Gunn football 18 angry young men

Gunn football 18 angry young men

Gunn travels to Branham of San Jose Friday in search of their first “W” although so far, despite the 0-and-2 they are closer to the “L” hand-signal in Ed Lee/ MC Hammer “Too LEGIT” than the finger and thumb of San Jose (Lynbrook, since you asked) grad Greg Camp’s Smashhit “All Star” (for “loser”).

MaxPreps says Shinichi Hirano’s team is ranked 956 in the state. Wow. What does that even mean. They only play ten times. It would take a couple years to sort 956 teams. And why? (And this from the guy who has a list of 1,000 sax players…my bad).

Nozo Imanaka has four touchdowns of 20 or more yards.

The team features a corps of eight young men (!) who play every down, i.e., two-way, and another 10 (!) who rotate in, for situation and special teams, plus maybe nine practice players, the injured and soon to be eligible.

I think this is a story.

Meanwhile here is what I turned in to Keith Peters, xxx xxx, xxx xx xxxx xx xx xxxxxx xx xxx xx xxxxxx xxxxxx Xxxx Xxxxx xxxxx #@&^?

Compared to what they ran with here. And a great photo of Nozo’s catch, by Butch Garcia, the Pinoy Ansel Adams. But it is kinda fucked that this runs under a headline about Sacred Heart, excuse my nippon forerunner.

I actually bought the book version of When The Game Was Tall, which is part of the reason I enlisted here.

Gunn lost to Carlmont 24-19 Friday despite two crowd-pleasing touchdowns by senior Nozo Imanaka, in front of 500 fans in Palo Alto.

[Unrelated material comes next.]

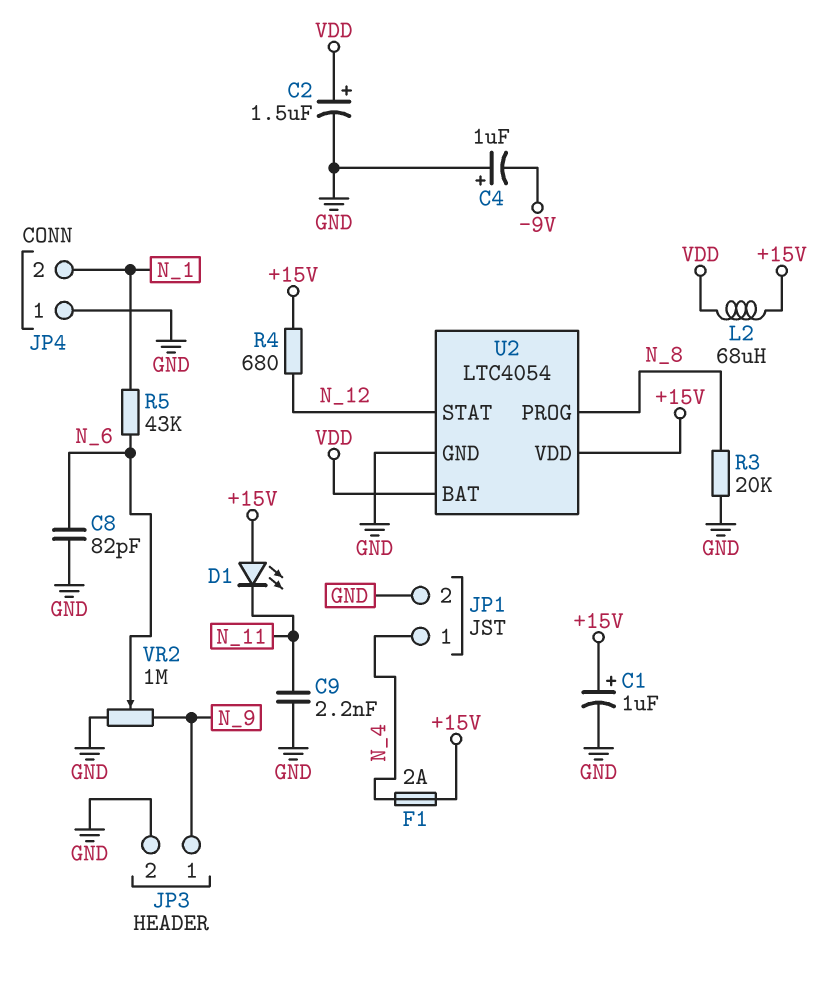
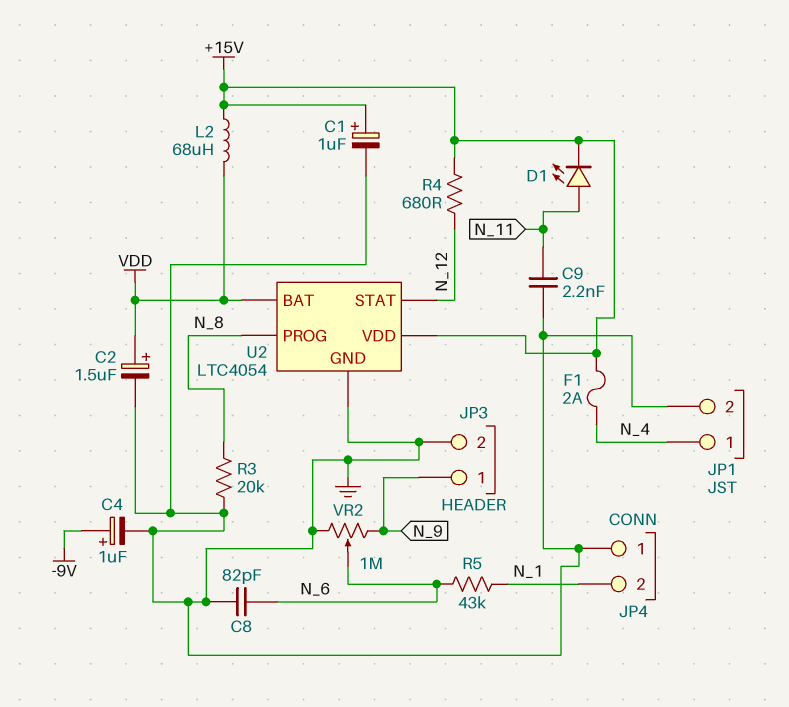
C4: 1uF (plus GND, minus -9V) -> 1uF (plus -9V, minus GND)
D1: LED (A +15V, K N_11) -> LED (A N_11, K +15V)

Gunn football prospect Felix Adams, 10, trains for his 2022 varsity debut; he is nephew of former Titan Bob Adams class of 1980

Gunn football prospect Felix Adams, 10, trains for his 2022 varsity debut; he is nephew of former Titan Bob Adams class of 1980

The compact multi-purpose back had a 65-yard punt return score in the third quarter and caught a 25-yard fourth-and-2 heave on a go pattern from classmate Noah Riley earlier, giving him four touchdowns of more than 20 yards already this year.

Six-foot-one-inch 176-lb linebacker Dietrich Sweat meanwhile punched above his weight to help contain the Scots, who feature D-1 sized backs like Willie Teo-Clifton and Dominic Blanks. The gutty Titans play eight boys two-way and another 10 in situations and special teams.

Gunn travels to Branham of San Jose next Friday, in preparation for the El Camino League season which starts October 3 against Fremont.

“We need a little more turgor” Gunn coach Shinichi Hirano said. “We bend but don’t break. Maybe we bend less next time.”

Hirano looked fairly pleased for a winless coach, Gunn having let San Mateo squeak by 27-20 the week before. Perhaps he liked the festivities surrounding the game, with Gunn celebrating 50 years of academic, social and athletic excellence, with alumni guests augmenting the band and pep squads and new PAUSD superintendent Glenn “Max” McGee among the revelers.

“You never want to start a game with a turnover, but overall we are doing great, and we play four quarters, a full 48 minutes each game,” Hirano said.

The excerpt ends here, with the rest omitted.